Olive leaf extract-derived chitosan-metal nanocomposite: Green synthesis and dual antimicrobial-anticancer action

Tarek A Seaf Elnasr; Omar M Ibrahim; Mosaed S Alhumaimess; Ibrahim Hotan Alsohaimi; Yasser A El-Ossaily; Modather F Hussein; Mohamed Abdel Rafea; Hassan M A Hassan; Sherien E Sobhy; Elsayed E Hafez; Mohamed R El-Aassar

doi:10.1016/j.ijbiomac.2024.132252

Olive leaf extract-derived chitosan-metal nanocomposite: Green synthesis and dual antimicrobial-anticancer action

Int J Biol Macromol. 2024 May 9;270(Pt 2):132252. doi: 10.1016/j.ijbiomac.2024.132252. Online ahead of print.

Affiliations

¹ Department of Chemistry, College of Science, Jouf University, PO Box 2014, Sakaka, Aljouf, Saudi Arabia. Electronic address: taahmed@ju.edu.sa.
² Department of Medicine and McDonnell Genome Institute, Washington University School of Medicine, St Louis, MO 63110, USA.
³ Department of Chemistry, College of Science, Jouf University, PO Box 2014, Sakaka, Aljouf, Saudi Arabia.
⁴ Department of Physics, College of Science, Imam Mohammad Ibn Saud Islamic University (IMSIU), Riyadh 11623, Saudi Arabia.
⁵ Department of Plant Protection and bimolecular diagnosis, Arid Lands Cultivation Research Institute (ALCRI), City of Scientific Research and Technological Applications (SRTA City), P.O. 21934, New Borg El-Arab City, Alexandria, Egypt.
⁶ Department of Chemistry, College of Science, Jouf University, PO Box 2014, Sakaka, Aljouf, Saudi Arabia. Electronic address: mrelaassar@ju.edu.sa.

PMID: 38729503
DOI: 10.1016/j.ijbiomac.2024.132252

Abstract

In this study, we developed a novel nanocomposite by synthesizing zinc (ZnNPs), copper (CuNPs), and silver (AgNPs) nanoparticles using olive leaf extract and incorporating them into a chitosan polymer. This approach combines the biocompatibility of chitosan with the antimicrobial and anticancer properties of metal nanoparticles, enhanced by the phytochemical richness of olive leaf extract. The significance of our research lies in its potential to offer a biodegradable and stable alternative to conventional antibiotics and cancer treatments, particularly in combating multidrug-resistant bacteria and various cancer types. Comprehensive characterization through Fourier Transform Infrared Spectroscopy (FTIR), X-Ray Diffraction (XRD), Thermogravimetric Analysis (TGA), Scanning Electron Microscopy (SEM), Energy Dispersive X-ray (EDX), and Transmission Electron Microscopy (TEM) confirmed the successful synthesis of the nanocomposites, with an average size of ~22.6 nm.
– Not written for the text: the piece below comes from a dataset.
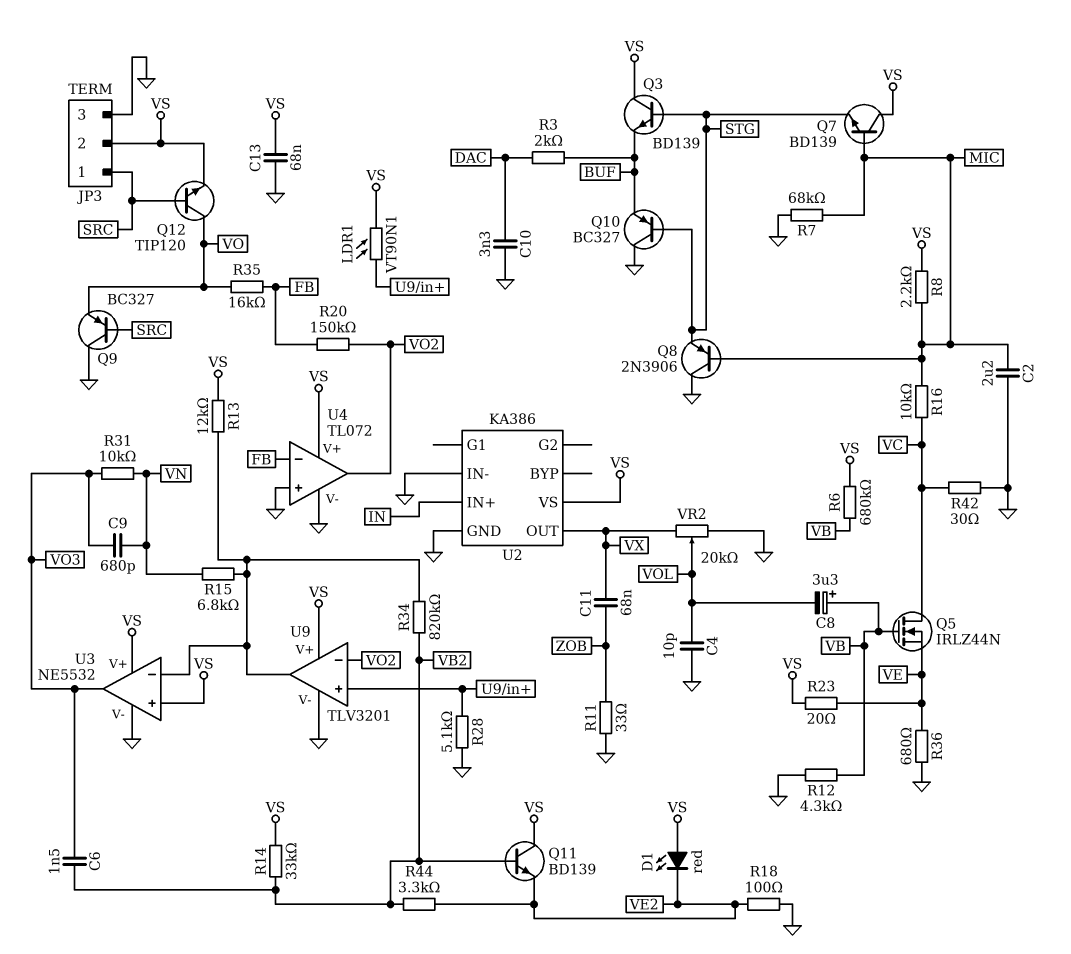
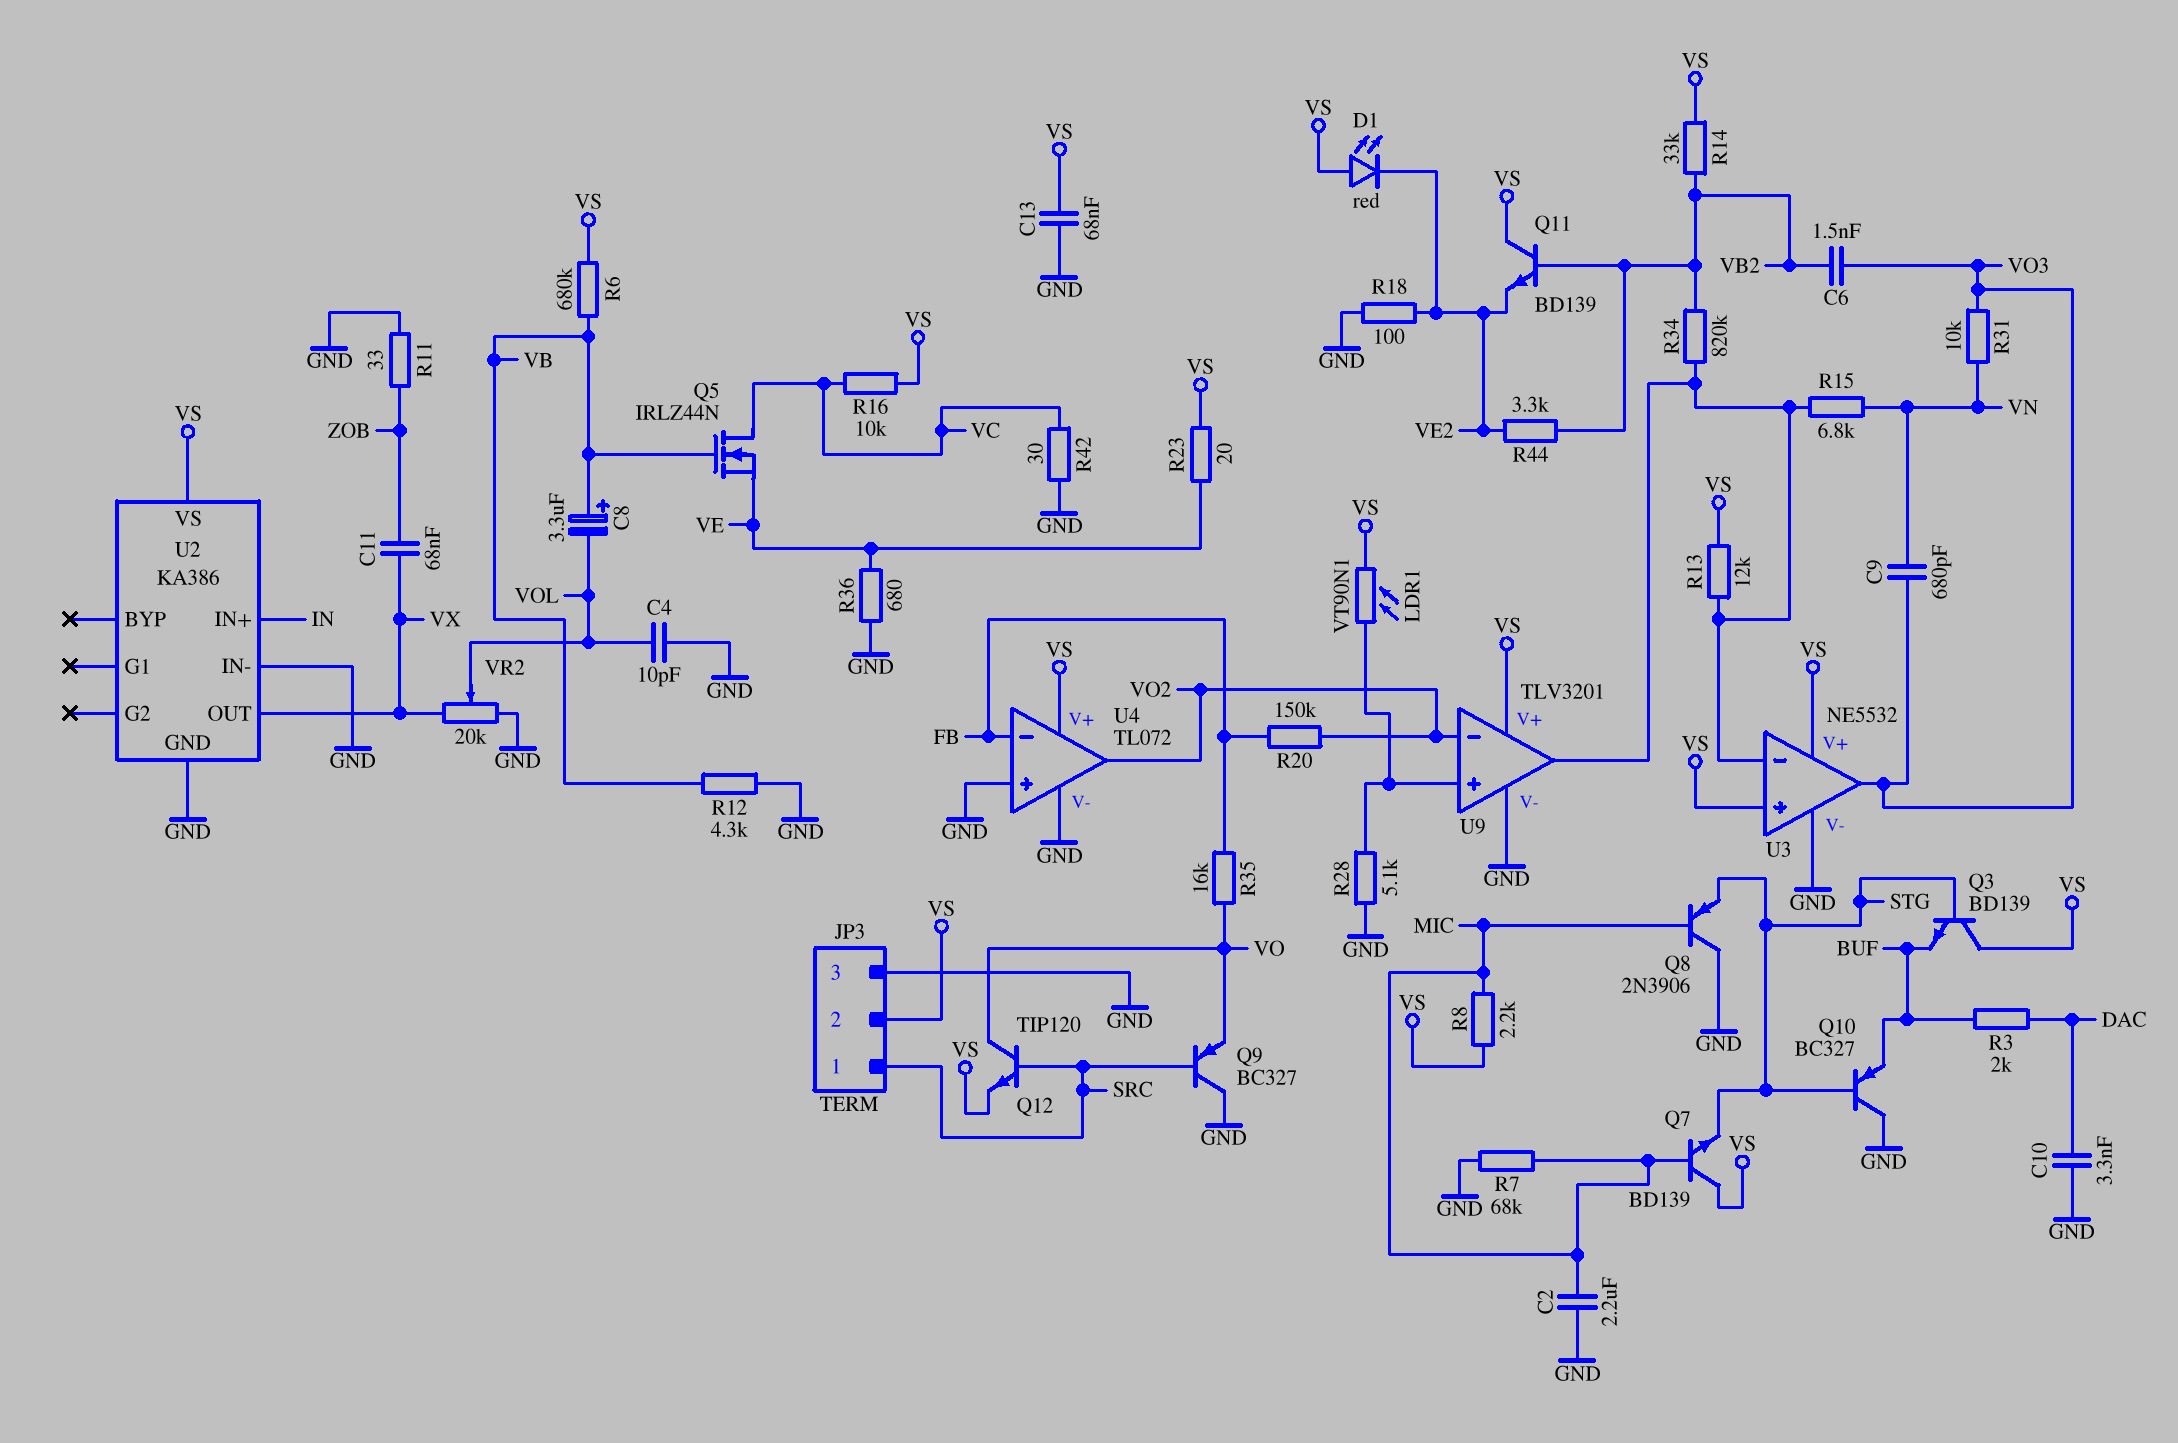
R16: 10k (MIC, VC) -> 10k (VC, VS)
Phytochemical analysis highlighted the antioxidant-rich composition of both the olive leaf extract and the nanoparticles themselves. Functionally, the synthesized nanoparticles exhibited potent antimicrobial activity against multidrug-resistant bacterial strains, outperforming traditional antibiotics by inhibiting key resistance genes (ermC, tetX3-q, blaZ, and Ery-msrA). In anticancer assessments, the nanoparticles showed selective cytotoxicity towards cancer cells in a concentration-dependent manner, with CuNPs and AgNPs showing particularly strong anticancer effects, while demonstrating minimal toxicity towards normal cells. ZnNPs were noted for their low cytotoxicity, highlighting the safety profile of these nanoparticles. Further, the nanoparticles induced apoptosis in cancer cells, as evidenced by the modulation of oncogenes (P21, P53, and BCL2), suggesting their therapeutic potential. The findings of our study underscore the versatile applications of these biogenic nanoparticles in developing safer and more effective antimicrobial and anticancer therapies.

Keywords: Biomedical applications; Chitosan; Green synthesis; Nanocomposite; Nanoparticles, olive leaf extract, anticancer.